Gaucher Disease: Task 05 - Lab Journal
This page is still under construction
Contents
Calculation of models
Structures set
We assembled the following structures in task 4, now we divide them into two groups: at > 60% and at < 30% sequence identity to our template protein, P04062 (536 aa long). PIDE was calculated as follows:
- first we aligned the two fasta sequences with ClustalW
- then calculated the PIDE (pairwise sequence identity) using SIAS with default options
Selected structures for single-template modelling are written in bold.
Homologous structures to P04062 | ||
---|---|---|
PDB ID | PIDE with target (%) | Length (aa) |
High PIDE | ||
2XWD_A | 91.51 | 505 |
2NSX_A | 92.53 | 497 |
2NT1_A | 92.53 | 497 |
Low PIDE | ||
2GEP_A | 10.74 | 497 |
2F7K_A | 8.95 | 327 |
2QGU | 5.59 | 211 |
2ISB_A | 5.59 | 192 |
2DJF_A | 3.17 | 119 |
2DJF_B | 2.98 | 164 |
2DJF_C | 4.47 | 69 |
As the PIDE with P04062 in the low-PIDE group we have selected in task 4 is too low and 10.74% PIDE with 2GEP_A was not enough for Swiss-Model to align the sequences (with BLAST or HHsearch), we looked again at the found hit list in task 2 (HHblits, 2 iterations against Uniprot20 followed by one iteration against pdb_full with E-value cutoff 10E-10).

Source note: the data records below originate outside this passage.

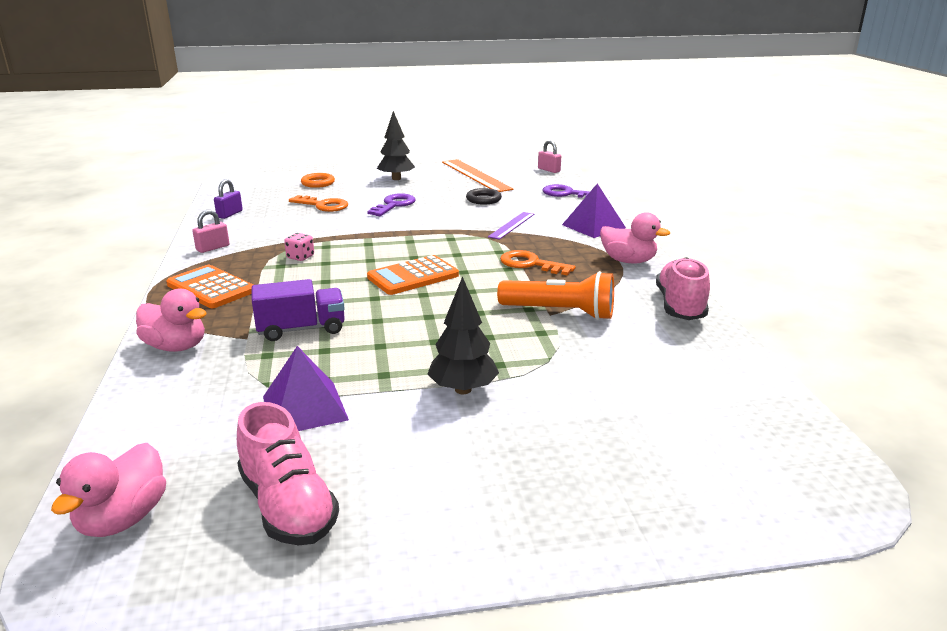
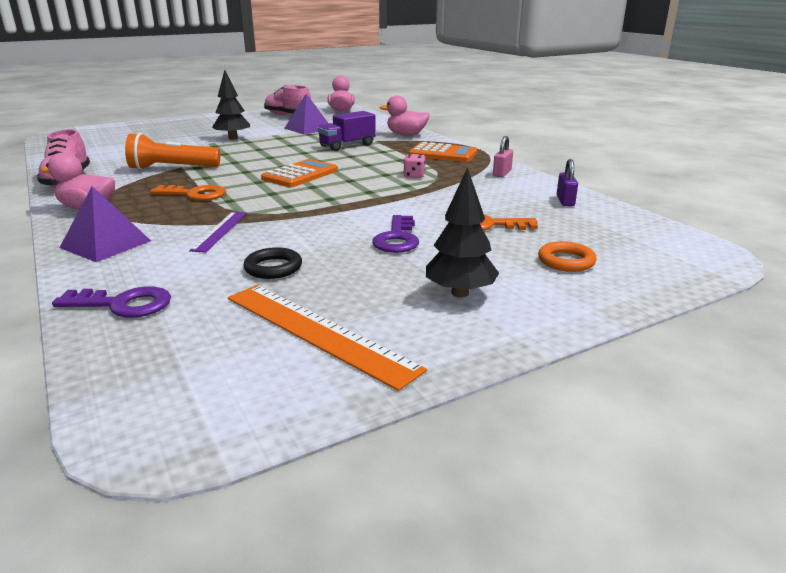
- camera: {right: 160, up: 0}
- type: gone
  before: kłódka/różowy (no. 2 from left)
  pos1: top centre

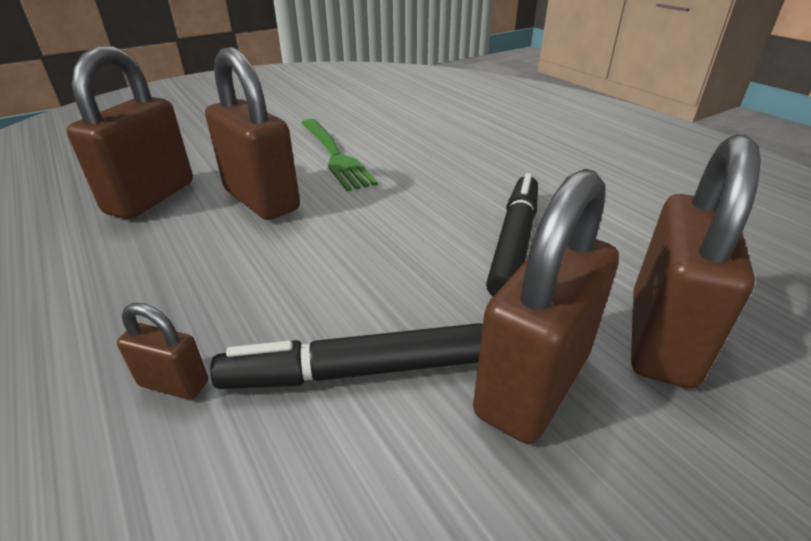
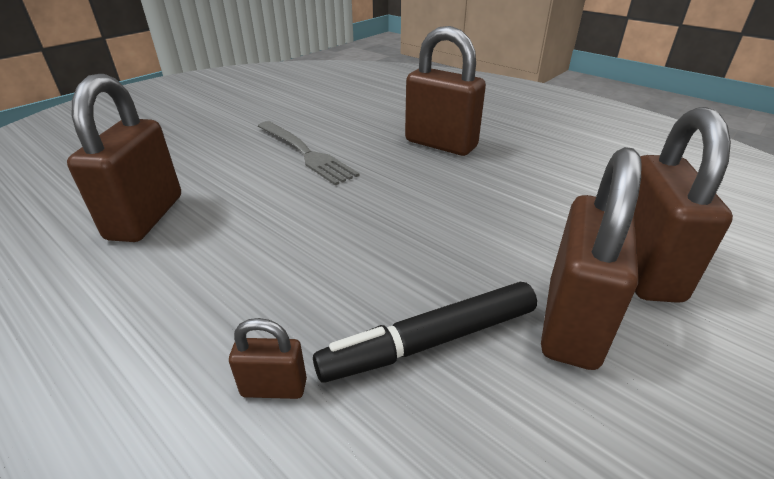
- camera: {right: -15, up: 0}
- type: repainted
  before: widelec/zielony
  after: widelec/szary
  pos1: top centre
  pos2: top centre
- type: shifted
  before: kłódka/brązowy (no. 3 from left)
  pos1: top left
  pos2: top centre
- type: gone
  before: flamaster/czarny (no. 2 from left)
  pos1: centre

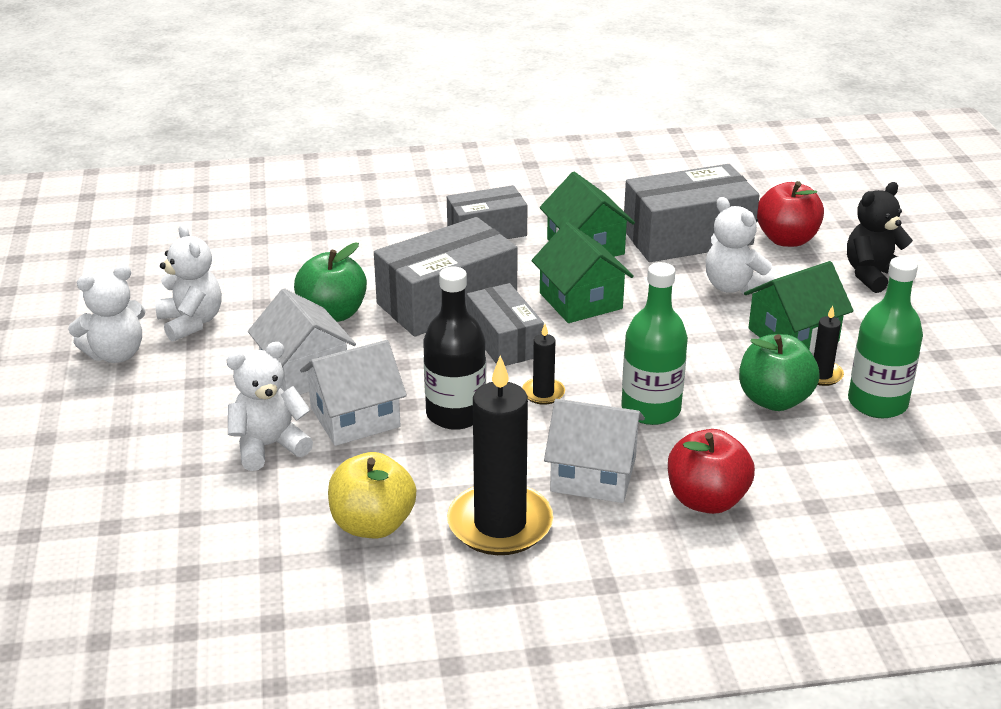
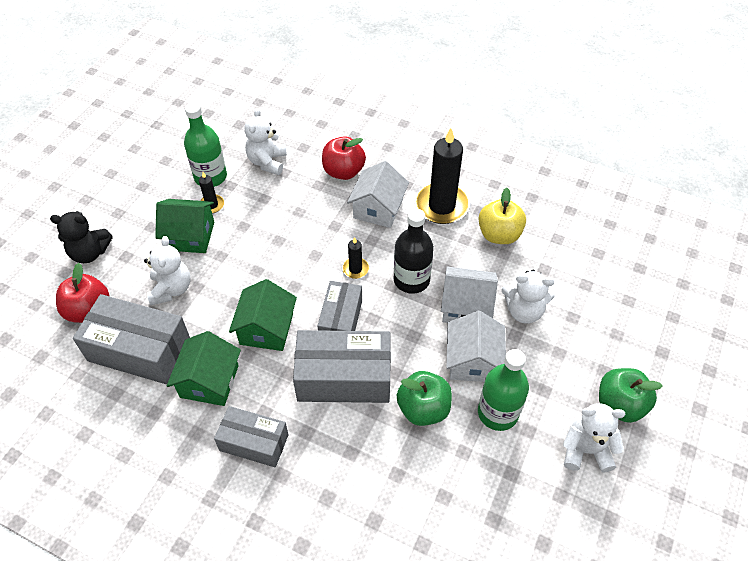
- camera: {right: -145, up: 20}
- type: shifted
  before: miś/biały (no. 2 from left)
  pos1: middle left
  pos2: top centre
- type: rotated
  before: domek/biały (no. 3 from left in the first image)
  pos1: centre
  pos2: centre
  turn: 60
- type: shifted
  before: butelka/zielony (no. 1 from left in the first image)
  after: butelka/zielony (no. 2 from left)
  pos1: centre
  pos2: bottom right
- type: shifted
  before: jabłko/zielony (no. 2 from left)
  pos1: middle right
  pos2: bottom right

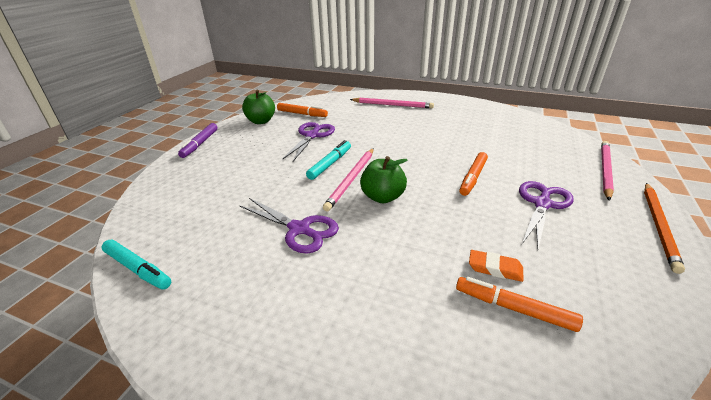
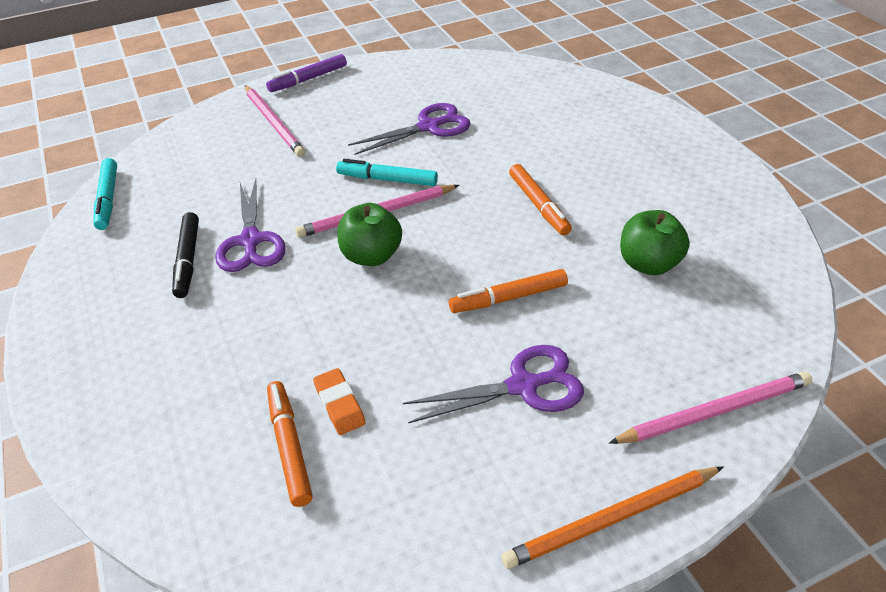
- camera: {right: 45, up: 10}
- type: new
  after: flamaster/czarny
  pos2: middle left
- type: shifted
  before: ołówek/różowy (no. 2 from left in the first image)
  after: ołówek/różowy (no. 1 from left)
  pos1: top centre
  pos2: top left
- type: rotated
  before: flamaster/turkusowy (no. 2 from left)
  pos1: centre
  pos2: top centre
  turn: -150
- type: shifted
  before: flamaster/pomarańczowy (no. 1 from left in the first image)
  after: flamaster/pomarańczowy (no. 3 from left)
  pos1: top centre
  pos2: centre
- type: shifted
  before: jabłko/zielony (no. 1 from left in the first image)
  after: jabłko/zielony (no. 2 from left)
  pos1: top centre
  pos2: middle right

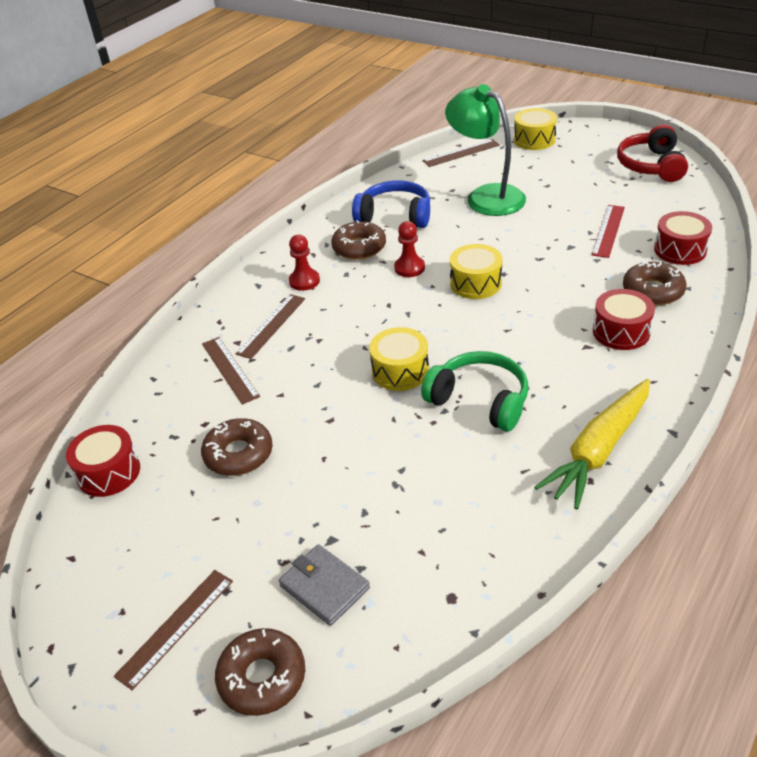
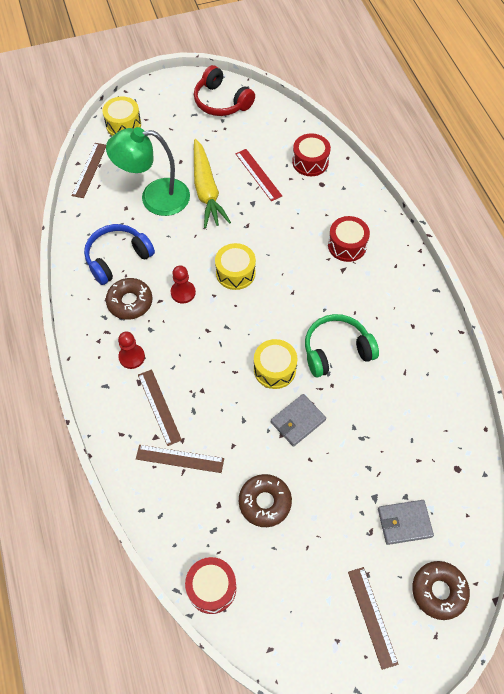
- camera: {right: -55, up: 20}
- type: shifted
  before: marchewka/żółty
  pos1: middle right
  pos2: top centre
- type: new
  after: portfel/szary (no. 1 from left)
  pos2: centre
- type: gone
  before: donut/brązowy (no. 4 from left)
  pos1: middle right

The set of structures finally used is:
Homologous structures to P04062 | ||||
---|---|---|---|---|
PDB ID | PIDE of alignment with target (%) | Length (aa) | Aligned columns (aa) | Query coverage |
High PIDE | ||||
3KE0_A | 100 | 497 | 496 | 41-536 |
2XWD_A | 100 | 505 | 497 | 40-536 |
2WKL_A | 100 | 497 | 496 | 41-536 |
2NSX_A | 100 | 497 | 496 | 41-536 |
Low PIDE | ||||
2WNW_A | 29 | 447 | 440 | 75-534 |
1VFF_A | 22 | 423 | 98 | 151-228 |
3II1_A | 20 | 535 | 84 | 452-514 |
TODO: brief execution explanation?
Modeller
TODO: execution scripts
Swiss-Model
We executed Swiss-Model online using the 'Automatic Modelling Mode'. In the advanced options, the specific template was specified.
iTasser
We also used iTasser from the web-server. In "Option I" a specific template was specified.
RMSD and GDT-score calculation
We used the TM-score tool from Zhang lab to calculate the RMSD and GDT-score. We also looked at the TM score. Execution:
TMscore <model> <native>
C_alpha RMSD in Pymol
We visualized all created models with Pymol. For this we aligned each model with the reference structures, 1OGS_A and 2V3E_B, and calculated the RMSD between the corresponding C_alpha atoms like in task 4:
align <native> and resi 1-497 and name ca, <model> and resi <from>-<to> and name ca
where "native" is the reference structure (1OGS_A or 2V3E_B) and "model" is the name of the model, "from" is its first residue and "to" its last residue.